I've testified in one grand jury, and sat through a few more.  Trials are actually quite boring.


----------



## ironpony (Mar 4, 2018)

Ralph Rotten said:


> That actually sounds like a Grand Jury.  These can be secret or public, but essentially they have a jury decide if there is enough evidence to warrant a trial.  They will vote for either a True-bill, or no-bill.
> 
> The discovery phase is actually part of the pretrial mechanisms.  Essentially all evidence is admitted and pooled.  Contrary to what we see on TV, there are NO surprises in a courtroom, no prosecutors pulling evidence out of their pocket and winning the day.  If the item was not admitted during the Discovery Phase then it must be submitted before it can even be mentioned.



Oh okay thanks, but I thought that they go over the evidence, and the defense challenges it a preliminary hearing, which comes after a grand jury, according to this site:

https://www.cliffsnotes.com/study-guides/criminal-justice/defendants-rights/the-pretrial-process

Unless the site is incorrect on that?

Basically in my story, after the accused is indicted on charges, their will come point before the trial where the prosecutor will say, "oh crap, I can't go to trial because one of the witnesses, has tainted the investigating officer's testimony", and the defense attorney will be the one to point it out to the judge, to get the case dropped.  So at what stage would this occur, if not the grand jury?

However, let's say the site I posted is correct, and it would therefore, occur in a preliminary hearing, right?
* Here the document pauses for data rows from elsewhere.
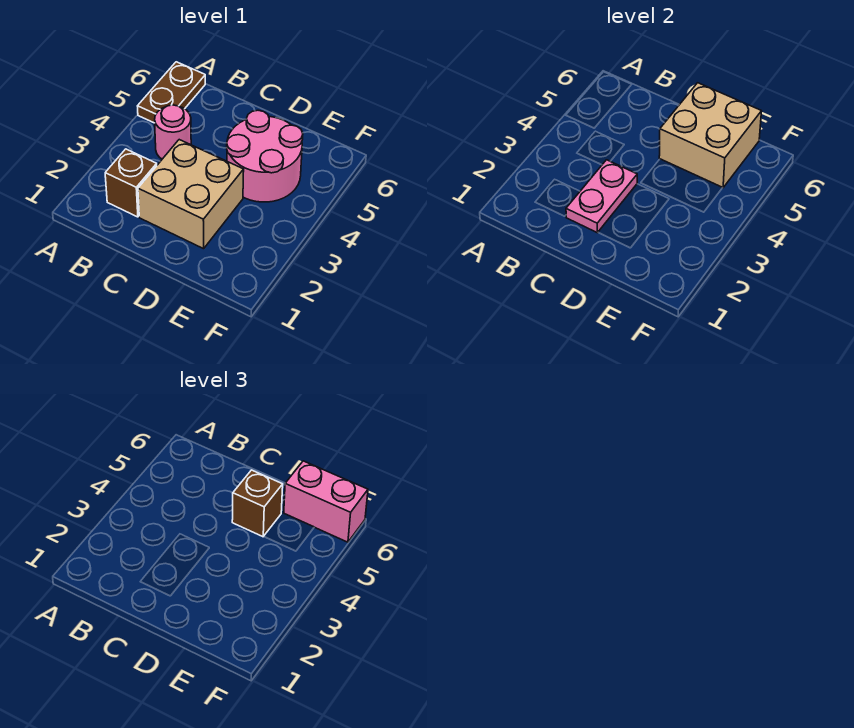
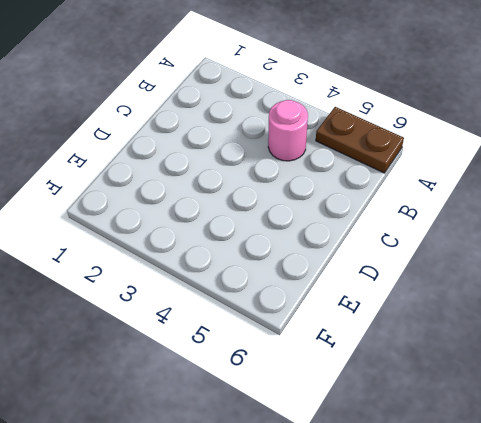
none -> brown brick B2 level 1
none -> tan brick C2:D3 level 1

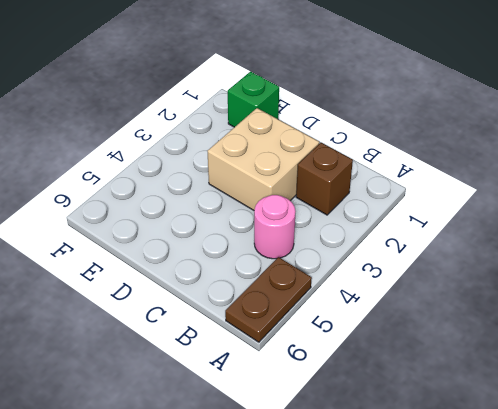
green brick E1 level 1 -> none
none -> pink round brick D4:E5 level 1
none -> pink plate C2:C3 level 2

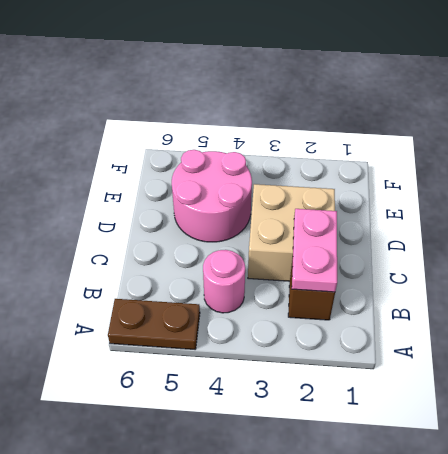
pink plate B2:C2 level 2 -> pink plate C2:C3 level 2
none -> tan brick D5:E6 level 2
none -> brown brick D5 level 3

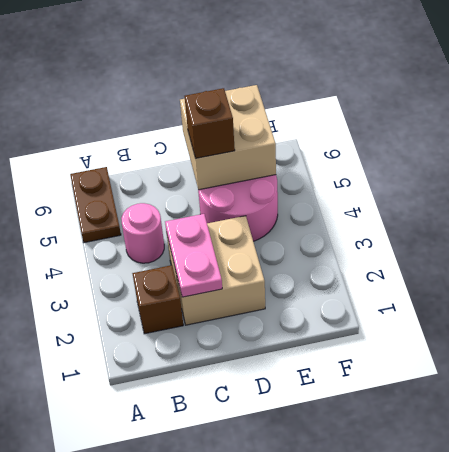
none -> pink brick E6:F6 level 3

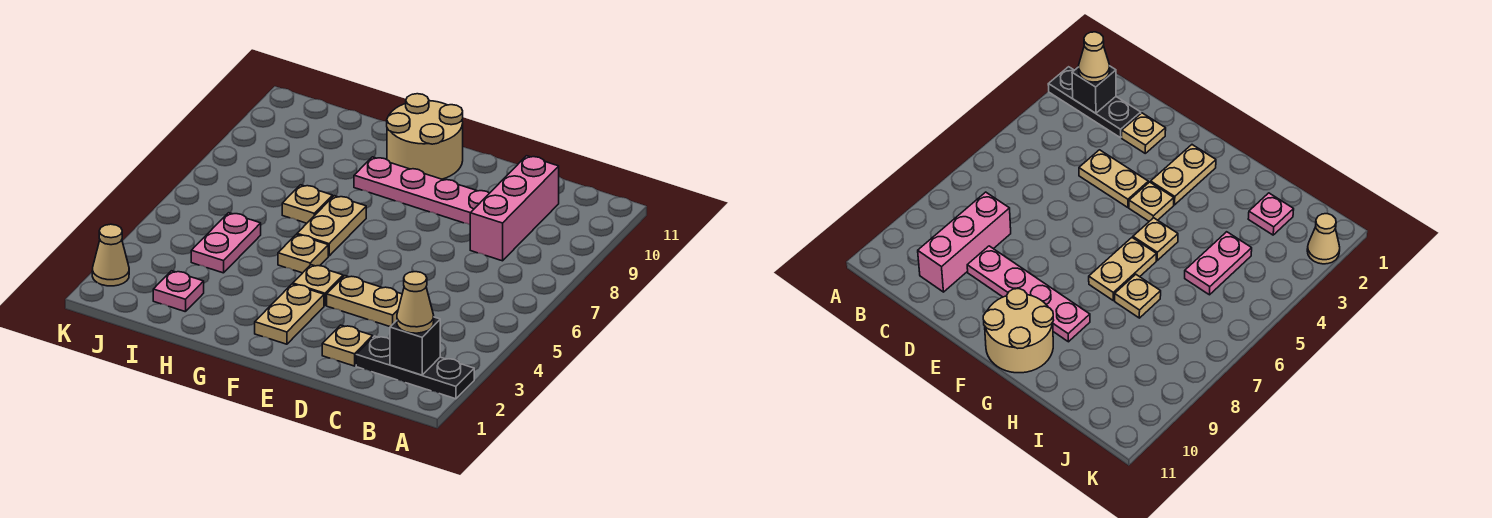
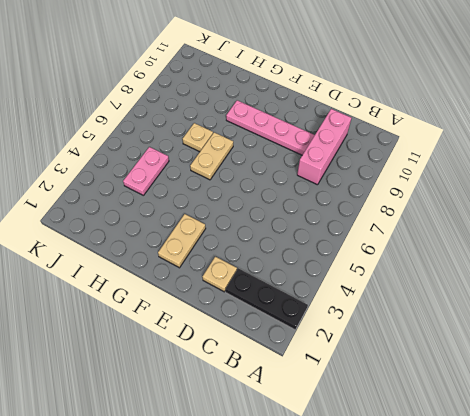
none -> tan plate D4:E4 level 1
none -> tan plate F4 level 1
none -> tan round brick F10:G11 level 1

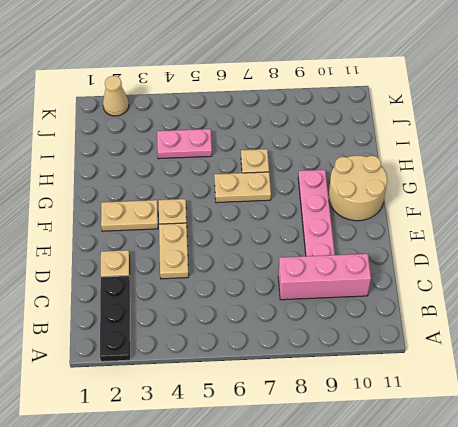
none -> tan plate G5 level 1
none -> pink plate I2 level 1
none -> black brick B2 level 2

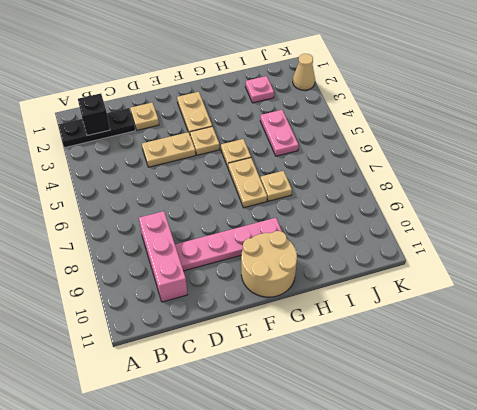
none -> tan cone B2 level 3

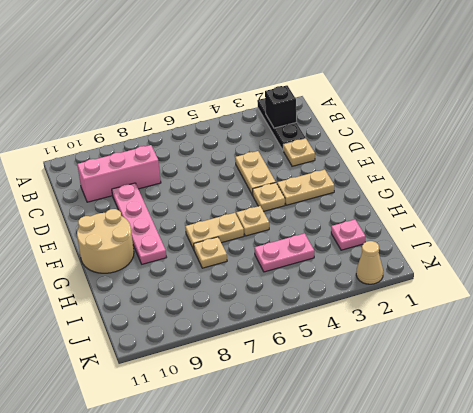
none -> tan cone B2 level 3

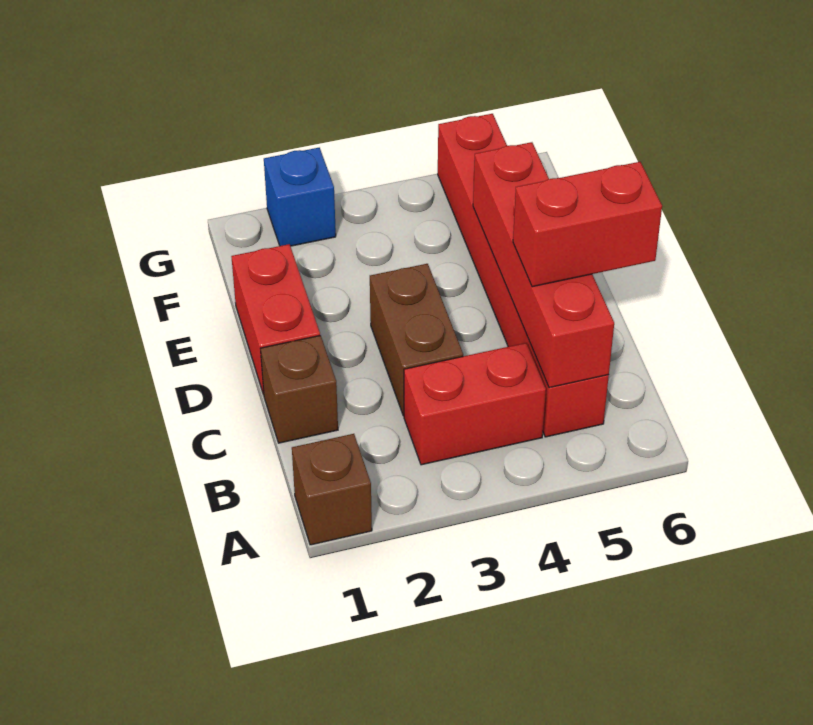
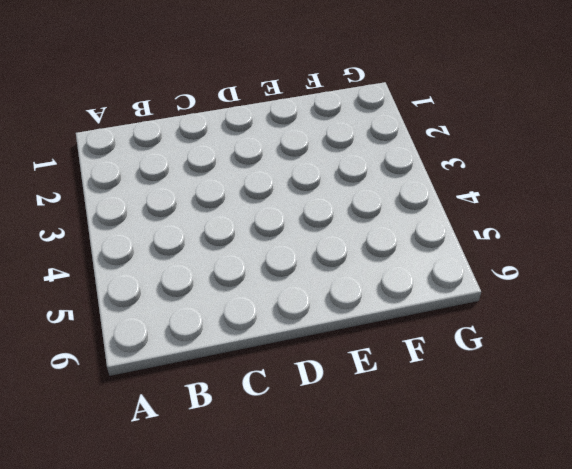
none -> brown brick A1 level 1
none -> red brick B3:B4 level 1

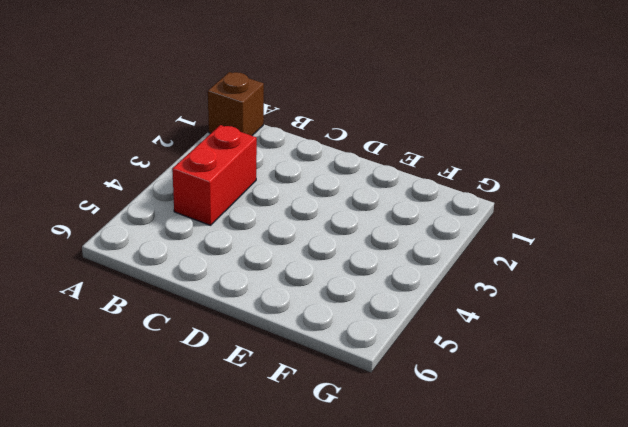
none -> red brick B5:G5 level 1
none -> brown brick C1 level 1

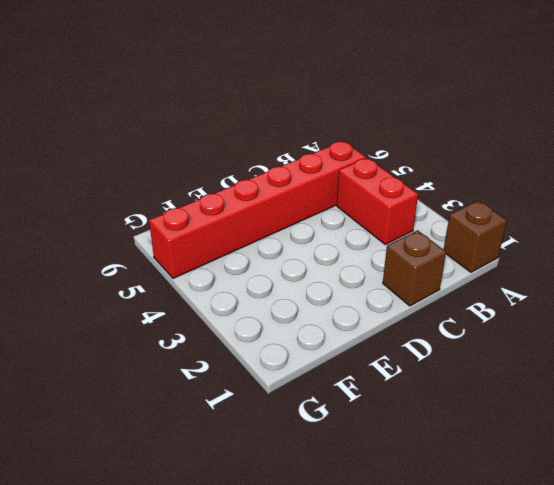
none -> brown brick C3:D3 level 1
none -> red brick D1:E1 level 1

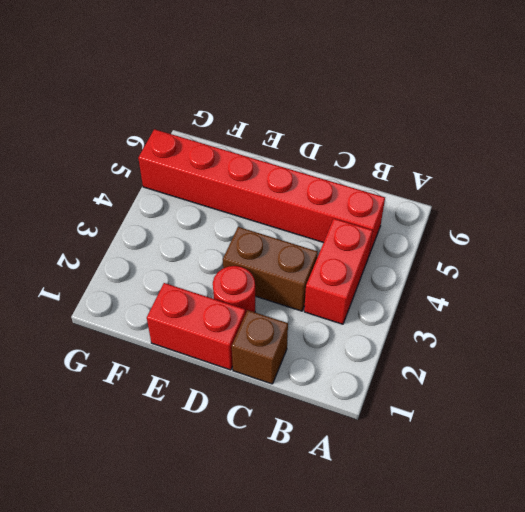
red round brick D2 level 1 -> none
none -> brown brick A1 level 1
none -> blue brick G2 level 1

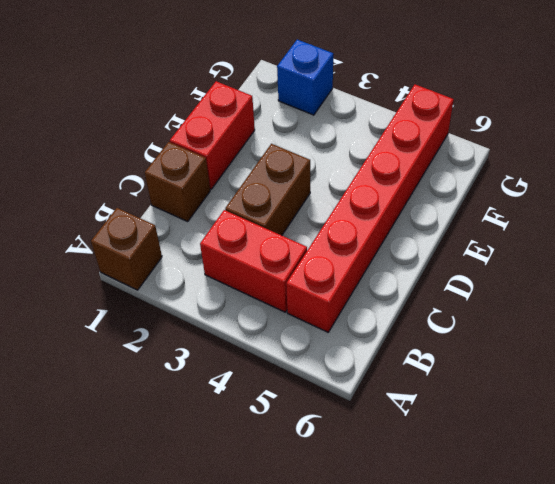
none -> red brick B5:E5 level 2
none -> red brick C5:C6 level 3

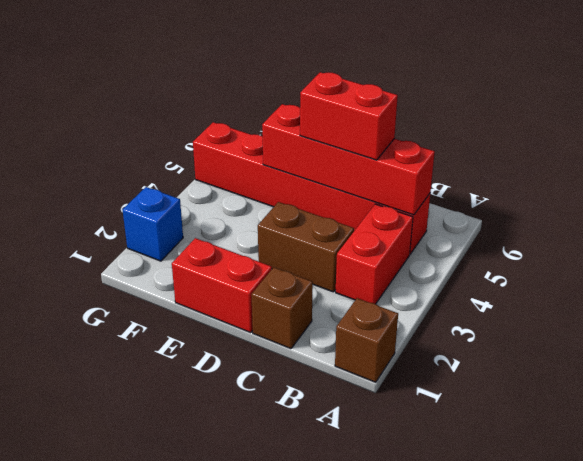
red brick C5:D5 level 3 -> red brick C5:C6 level 3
In a preliminary hearing, are surprises allowed?  It says on the site that discovery comes after the preliminary hearing, where the prosecution and defense disclose all their evidence to each other.

So in a preliminary hearing, does that mean that surprises are allowed, and the defense can pull evidence out of his pocket at the hearing to get the case thrown out?


----------



## Ralph Rotten (Mar 5, 2018)

"and the defense challenges it a preliminary hearing, which comes *after* a grand jury,"

Grand jury comes first, to determine if there will be a trial at all.
Discovery is part of the pre-trial machinations, after grand jury, but before jury selection.


----------



## ironpony (Mar 5, 2018)

Okay thanks.  But if the defense has a piece of evidence that will get the case thrown out, they would present it at the preliminary hearing, right?


----------



## Ralph Rotten (Mar 5, 2018)

They can move for a dismissal any time they want, but that don't mean the judge will agree.
During discovery phase is when they can add-omit evidence, and both sides fight over what is included.  I believe this is also where they determine who will be allowed to testify (but I could be wrong.)

The term 'preliminary hearing' covers a lot of ground, and its use may vary from state to state.  For best results you should study the courts in the state where the story will take place.  You may find some interesting nuggets that are germane only to that state.


----------



## ironpony (Mar 5, 2018)

Okay thanks.  I haven't decided where the story is to take place though.  I might have it take place in an unnamed city like some thrillers do, so what should I do then for a legal setting.  I was told I by a couple of people that I should have it set in a courtroom since the courtroom is more exciting, then one lawyer calling another over the phone or something like that.  It's just more exciting to have a courtroom face off.

But I can't have it be a trial, cause no surprises are allowed, and the prosecutor would have seen this coming if it were a trial.  So I need to have it be some sort of hearing before a trial, where the defense will get one witness to taint another, and get the case dismissed and the judge will decide to dismiss it.  But can this take place in a courtroom for dramatic license, and still make sense, when it's not a trial?

Plus I thought that setting it during a preliminary hearing would be better since surprises are allowed then, right, or are they not?


----------